One very welcome difference is the new headphone amps, which drive significantly louder (and clearer) than previous generations.
Both generations are perfect for the entry-to-mid-level bedroom producer who’s looking to get ideas down quickly and efficiently, with decent preamps and great sound.
If you are just starting out with music production, we do recommend shopping around for a bundle that helps you save some serious cash.
The New Range: A Closer Look
There are six interfaces in the series, some direct replacements for second-gen models and others are brand new replacements with additional features.
The mic inputs all feature Focusrite’s “best performing Scarlett mic preamps the range has ever heard”, buttons for Air mode, not to mention the new addition of ‘gain halo’s’ which light green when the input level is just right, orange for ok, and red for clipping — a really handy function for getting yourself up and running in a short timeframe.
Focusrite is really acknowledging the growing hardware community with this range, which is wise considering the present climate for hardware-based musicians is extremely healthy, not to mention accessible, regardless of your knowledge or budget.

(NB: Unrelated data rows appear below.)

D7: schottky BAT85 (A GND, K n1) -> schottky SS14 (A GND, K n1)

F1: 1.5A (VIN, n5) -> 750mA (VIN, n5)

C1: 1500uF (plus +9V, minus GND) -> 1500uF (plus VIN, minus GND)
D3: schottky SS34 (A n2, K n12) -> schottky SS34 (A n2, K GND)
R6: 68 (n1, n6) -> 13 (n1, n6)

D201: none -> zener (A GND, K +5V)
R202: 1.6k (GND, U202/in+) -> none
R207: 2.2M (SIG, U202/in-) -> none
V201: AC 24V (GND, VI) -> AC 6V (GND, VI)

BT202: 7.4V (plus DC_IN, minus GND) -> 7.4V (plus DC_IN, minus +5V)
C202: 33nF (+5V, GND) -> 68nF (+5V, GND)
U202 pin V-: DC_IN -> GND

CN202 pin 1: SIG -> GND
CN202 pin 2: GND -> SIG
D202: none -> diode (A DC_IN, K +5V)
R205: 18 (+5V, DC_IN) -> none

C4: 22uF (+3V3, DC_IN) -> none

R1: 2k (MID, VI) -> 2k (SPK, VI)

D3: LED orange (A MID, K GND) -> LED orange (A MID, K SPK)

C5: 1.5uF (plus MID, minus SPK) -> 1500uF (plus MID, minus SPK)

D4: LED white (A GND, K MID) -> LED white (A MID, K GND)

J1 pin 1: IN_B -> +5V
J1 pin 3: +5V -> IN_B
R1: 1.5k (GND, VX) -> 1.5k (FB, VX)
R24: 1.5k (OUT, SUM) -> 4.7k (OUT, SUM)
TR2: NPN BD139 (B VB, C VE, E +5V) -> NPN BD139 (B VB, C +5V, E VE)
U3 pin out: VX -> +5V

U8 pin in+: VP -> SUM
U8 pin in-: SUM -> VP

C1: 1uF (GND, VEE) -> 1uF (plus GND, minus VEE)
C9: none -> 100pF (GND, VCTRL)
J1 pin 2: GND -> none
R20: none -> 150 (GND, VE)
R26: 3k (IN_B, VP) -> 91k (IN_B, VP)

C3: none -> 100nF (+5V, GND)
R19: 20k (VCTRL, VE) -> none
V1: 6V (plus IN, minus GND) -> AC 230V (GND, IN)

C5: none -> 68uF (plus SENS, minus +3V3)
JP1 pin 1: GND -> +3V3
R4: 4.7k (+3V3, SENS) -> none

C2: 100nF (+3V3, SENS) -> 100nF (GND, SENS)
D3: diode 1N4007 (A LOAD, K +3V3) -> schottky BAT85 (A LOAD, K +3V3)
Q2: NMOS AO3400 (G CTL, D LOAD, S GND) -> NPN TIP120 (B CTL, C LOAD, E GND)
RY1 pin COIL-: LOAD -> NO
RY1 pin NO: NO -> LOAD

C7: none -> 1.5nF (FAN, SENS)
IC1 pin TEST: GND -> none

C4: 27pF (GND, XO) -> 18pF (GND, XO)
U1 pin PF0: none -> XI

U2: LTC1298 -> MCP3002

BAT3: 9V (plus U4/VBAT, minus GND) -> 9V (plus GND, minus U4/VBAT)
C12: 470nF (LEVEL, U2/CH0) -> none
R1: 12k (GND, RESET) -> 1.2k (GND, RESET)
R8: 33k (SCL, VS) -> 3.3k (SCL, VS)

The Focusrite Scarlett Solo 3rd Gen comes with balanced TRS outputs, which ensures the elimination of noise and hum when connecting speakers with balanced inputs. This interface is compact, buss-powered, and features two inputs — one for microphone and one for instrument — perfect for the on-the-go musician, vlogger or podcaster.
Improves on the generation 2 model with 2 upgraded Scarlett mic preamps, high-performance AD/DA converters, optimized preamp gain structure, super-low latency, and 2 high headroom instrument inputs — at the time of writing, this budget-friendly little number is the world’s number one selling audio interface.
Replaces Scarlett 6i6. Like the 4i4, it features two combined instrument and mic inputs, dual headphone outs, gain halos, S/PDIF I/Os, MIDI Input and Output, plus a further four inputs for line-level instruments — 8-in 6-out makes this an excellent audio interface for the hardware-based musician.
Features 4 mic inputs, 8 balanced line inputs, 4 balanced outputs, 2 high headroom instrument inputs, and 4 monitor outs for dual monitor speaker switching — another excellent choice for band practice, or the hardware-centric producer.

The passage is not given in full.